— Каких девочек?
— Девочек, — начал было я, подумал, это будет последнее предупреждение, но Юдит взяла меня за руку:
— Пошли, дорогой.
И мы пошли, держась за руки, к двери. Я успел заметить холодный, ненавидящий взгляд Декерпела.
В итальянском кафе-мороженом на Грунтемаркт, возле Галгенхауз, мы лакомились вафлями со взбитыми сливками.
— Этому человеку нельзя доверять, — сказала Юдит. — Он глаз не отводил от моей груди. Такие, как он, мне обычно нравятся, но этим собакам нельзя верить.
— Да тебе самой нельзя верить, — сказал я.
— Ты так думаешь?
— Мне все равно.
— Ты тоже скрытный. Тоже мне не все рассказываешь.

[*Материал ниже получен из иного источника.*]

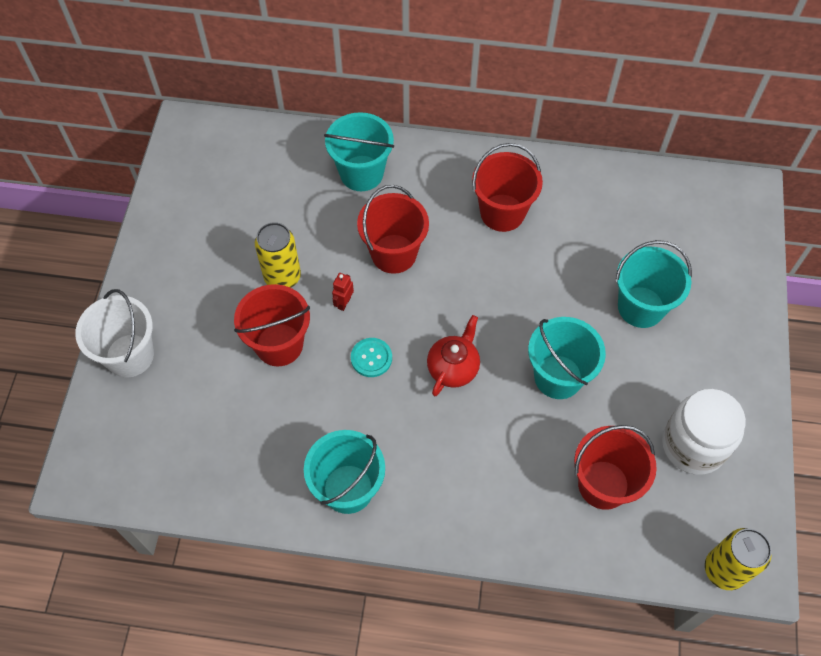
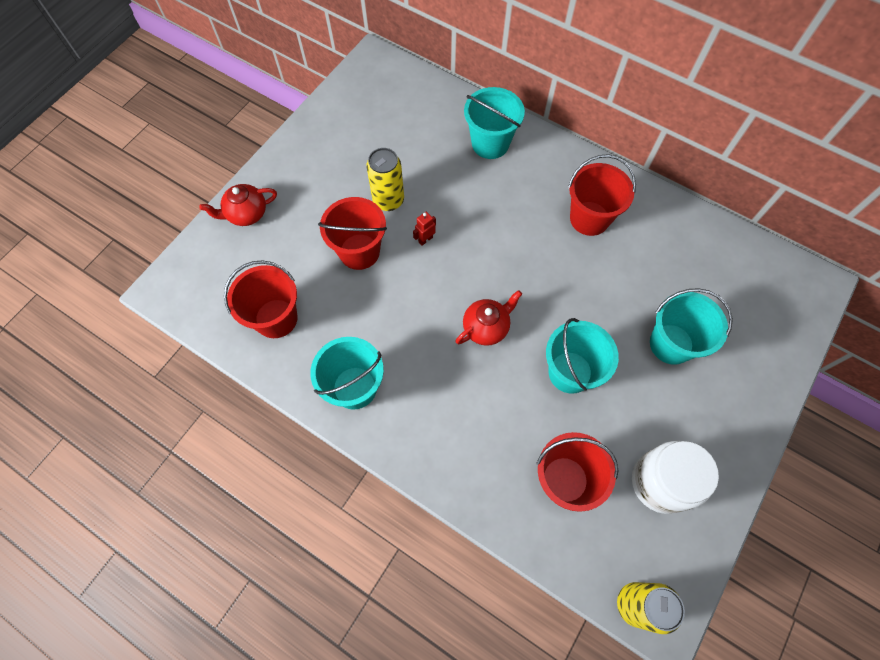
camera: 25 degrees right, 5 degrees up
(130, 355) = (246, 214): white bucket -> red teapot
(371, 358) = (425, 292): turquoise button -> none
(393, 254) = (484, 216): red bucket -> red bucket (276, 318)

Я подбирал крошки от вафель. Мы молчали.
Словно два незнакомца, встретившихся впервые среди помешанных на покупках баб, хныканья детей, звона и шума бара под аккомпанемент Хельмута Захариаса[111]. Я хотел рассказать Юдит о том, что не отличаю того, что было, от того, чего не было, кажется, женщины не имеют с этим проблем; моя первая любовь Юлия, сестра Алисы, — единственная женщина, с которой у меня не было этого чувства. Я так много хотел рассказать обо всем, что меня переполняло. Юдит уставилась на меня, она не слушала, что я говорил, она искала во мне что-то другое, подходила все ближе к опасной границе.
Поэтому я обрадовался, когда она пошла в туалет. То есть я думал, что она пошла в туалет, но она не вернулась.

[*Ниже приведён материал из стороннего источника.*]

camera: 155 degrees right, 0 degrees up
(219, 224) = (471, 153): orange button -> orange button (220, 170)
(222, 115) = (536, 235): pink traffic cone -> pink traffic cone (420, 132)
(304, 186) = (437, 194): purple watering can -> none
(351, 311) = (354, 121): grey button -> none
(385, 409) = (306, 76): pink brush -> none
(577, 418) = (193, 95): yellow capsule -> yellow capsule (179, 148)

Я ждал. Стемнело. Я съел два бутерброда с ветчиной и выпил шесть стаканов пива.
Начиная со следующего дня я питался консервами. Пытался починить телевизор. Покрыл пол на лестнице лаком, от его вони что-то случилось с моими голосовыми связками, но я заметил не сразу, потому что не с кем было разговаривать. Иногда подолгу рассматривал Флору, поляроидную девочку. Но, если глядел на фото скосив глаза, вместо ее лица видел лицо Юдит. Это получалось, но ненадолго. Делать это опасно. Мама говорила, если я буду скашивать глаза, чтобы ее рассмешить, то останусь косым на всю жизнь и не смогу больше нормально смотреть.
Мне хотелось понять, почему Юдит так взбесилась, когда услыхала пение магометан, что случилось с ней в Алжире, когда они с Неджмой жили там.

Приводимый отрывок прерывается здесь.